BOSTON — Lawmakers recessed for a long winter break this week after failing to reach an agreement on a plan to spend billions of dollars in pandemic relief, drawing criticism from Gov. Charlie Baker and others.

Both the House and Senate have approved plans to spend more than $3.82 billion in federal pandemic relief funds and surplus money to provide bonus checks to frontline workers and make major investments in health care, housing, workforce development and protecting the environment.

A centerpiece of both relief packages calls for spending $500 million on bonus checks for workers who stayed on the job throughout the pandemic.

But a six-member legislative committee tasked with working out differences between the two bills wasn’t able to reach an agreement on a final package before lawmakers recessed for a seven week break in formal sessions.

Gov. Baker ripped lawmakers for breaking without finalizing the plan, saying the decision to hold hearings and long deliberations on the spending plan has “created a massive delay in putting these taxpayer dollars to work.”

Baker said Massachusetts is lagging behind other states in getting relief money out on the street.

“Further delay will only continue to leave residents, small businesses and hundreds of organizations frozen out from the support the rest of the country is now tapping into to recover from this brutal pandemic,” Baker said.

But lawmakers defend the decision to hold hearings on allocating the pandemic relief funds and say more time is needed to finalize the final spending plan.

Rep. Ann-Margaret Ferrante, D-Gloucester, vice chair of the Legislature’s Joint Ways and Means Committee, said working out differences between the two spending bills will take time but she is confident a final package will emerge soon.

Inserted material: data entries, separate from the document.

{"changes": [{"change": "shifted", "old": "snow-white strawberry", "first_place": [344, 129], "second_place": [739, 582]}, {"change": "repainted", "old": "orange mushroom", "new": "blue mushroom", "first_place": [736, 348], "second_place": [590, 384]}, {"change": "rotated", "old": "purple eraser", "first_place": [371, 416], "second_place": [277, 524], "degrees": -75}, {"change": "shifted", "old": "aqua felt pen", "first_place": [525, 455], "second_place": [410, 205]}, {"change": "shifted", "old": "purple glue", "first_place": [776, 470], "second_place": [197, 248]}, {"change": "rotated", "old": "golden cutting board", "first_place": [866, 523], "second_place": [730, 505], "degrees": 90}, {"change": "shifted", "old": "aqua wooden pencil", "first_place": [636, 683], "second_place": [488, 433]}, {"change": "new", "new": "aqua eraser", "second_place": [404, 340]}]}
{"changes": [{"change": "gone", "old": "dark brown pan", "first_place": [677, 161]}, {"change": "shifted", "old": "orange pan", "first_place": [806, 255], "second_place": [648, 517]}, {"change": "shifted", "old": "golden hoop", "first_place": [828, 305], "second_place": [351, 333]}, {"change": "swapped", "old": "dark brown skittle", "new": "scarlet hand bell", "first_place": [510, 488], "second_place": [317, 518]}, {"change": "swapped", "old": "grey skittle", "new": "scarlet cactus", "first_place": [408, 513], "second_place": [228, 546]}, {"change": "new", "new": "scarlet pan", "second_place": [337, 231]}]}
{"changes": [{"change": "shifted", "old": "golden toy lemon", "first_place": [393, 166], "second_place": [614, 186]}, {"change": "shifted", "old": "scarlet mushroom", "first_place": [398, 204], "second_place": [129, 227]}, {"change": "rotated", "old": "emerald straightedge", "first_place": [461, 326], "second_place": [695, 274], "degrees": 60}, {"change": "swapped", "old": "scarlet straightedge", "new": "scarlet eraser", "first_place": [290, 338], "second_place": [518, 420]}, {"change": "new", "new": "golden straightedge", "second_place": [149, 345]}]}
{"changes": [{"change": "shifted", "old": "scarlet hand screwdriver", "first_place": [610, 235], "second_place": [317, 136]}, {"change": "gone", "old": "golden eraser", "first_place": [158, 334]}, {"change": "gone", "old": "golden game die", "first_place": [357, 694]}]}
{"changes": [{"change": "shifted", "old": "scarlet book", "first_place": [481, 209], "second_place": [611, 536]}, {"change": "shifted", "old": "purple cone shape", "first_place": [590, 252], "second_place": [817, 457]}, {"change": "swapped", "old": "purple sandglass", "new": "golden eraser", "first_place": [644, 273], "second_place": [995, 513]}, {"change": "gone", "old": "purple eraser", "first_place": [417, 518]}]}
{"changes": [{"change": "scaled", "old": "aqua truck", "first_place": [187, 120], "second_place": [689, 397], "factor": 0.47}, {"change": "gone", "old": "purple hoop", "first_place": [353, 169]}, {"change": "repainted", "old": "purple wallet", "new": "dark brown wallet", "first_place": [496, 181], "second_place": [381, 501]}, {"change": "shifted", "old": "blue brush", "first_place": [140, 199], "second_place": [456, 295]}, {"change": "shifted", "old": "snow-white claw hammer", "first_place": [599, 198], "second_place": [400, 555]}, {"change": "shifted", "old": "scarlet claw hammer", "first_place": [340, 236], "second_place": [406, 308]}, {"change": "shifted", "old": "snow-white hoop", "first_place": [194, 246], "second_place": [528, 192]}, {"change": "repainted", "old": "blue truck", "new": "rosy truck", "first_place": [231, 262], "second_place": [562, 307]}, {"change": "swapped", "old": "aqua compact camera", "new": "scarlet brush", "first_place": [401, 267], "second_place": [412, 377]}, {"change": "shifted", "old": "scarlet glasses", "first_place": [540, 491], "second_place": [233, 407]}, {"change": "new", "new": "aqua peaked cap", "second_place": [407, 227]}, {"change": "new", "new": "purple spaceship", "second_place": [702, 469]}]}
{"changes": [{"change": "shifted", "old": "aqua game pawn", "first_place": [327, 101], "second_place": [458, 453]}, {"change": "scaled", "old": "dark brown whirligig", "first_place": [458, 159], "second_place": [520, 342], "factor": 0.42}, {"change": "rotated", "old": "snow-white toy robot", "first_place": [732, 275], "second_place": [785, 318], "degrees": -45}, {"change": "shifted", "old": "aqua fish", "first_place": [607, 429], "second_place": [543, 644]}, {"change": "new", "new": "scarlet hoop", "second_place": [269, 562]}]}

“We held a lot of hearings and brought a lot of people to the table to hear what the needs are, so it’s going to take us a little time to reconcile the House and Senate bills to make sure that we meet those needs,” she said. “We need to go through a fair and deliberative the process, but my hope is that it doesn’t take too long.”

Rep. Linda Campbell, D-Methuen, said it was important for lawmakers “to listen to people and hear where they felt the priorities should be for spending the money” but acknowledged that the review process “took a very long time.”

She, too, is optimistic that legislative leaders will reach consensus on a final spending package.

“It’s a heavy lift to get this resolved in a couple days,” she said. “They’re going to need more time to get it done.”

Rep. Lenny Mirra, R-Georgetown, said he thinks Baker should “tap the brakes” on the push to spend the money with another $9 billion headed to the state through a new infrastructure law signed by President Joe Biden this week.

“We could run into an issue where were paving roads today that will have to be dug up later to put in new water and sewer systems or broadband,” he said. “We can’t afford that kind of wasted inefficiency.”

The spending packages approved by the House and Senate included $500 million to help bailout the state’s unemployment trust fund and $200 million in tax relief for small-business owners who paid income taxes on pandemic relief money.

The measures also included money for safety-net hospitals, public health systems and mental health services that are struggling to meet increased demand.

Both the House and Senate plans call for bonus checks for frontline workers, which would range from $500 to $2,000, depending on income.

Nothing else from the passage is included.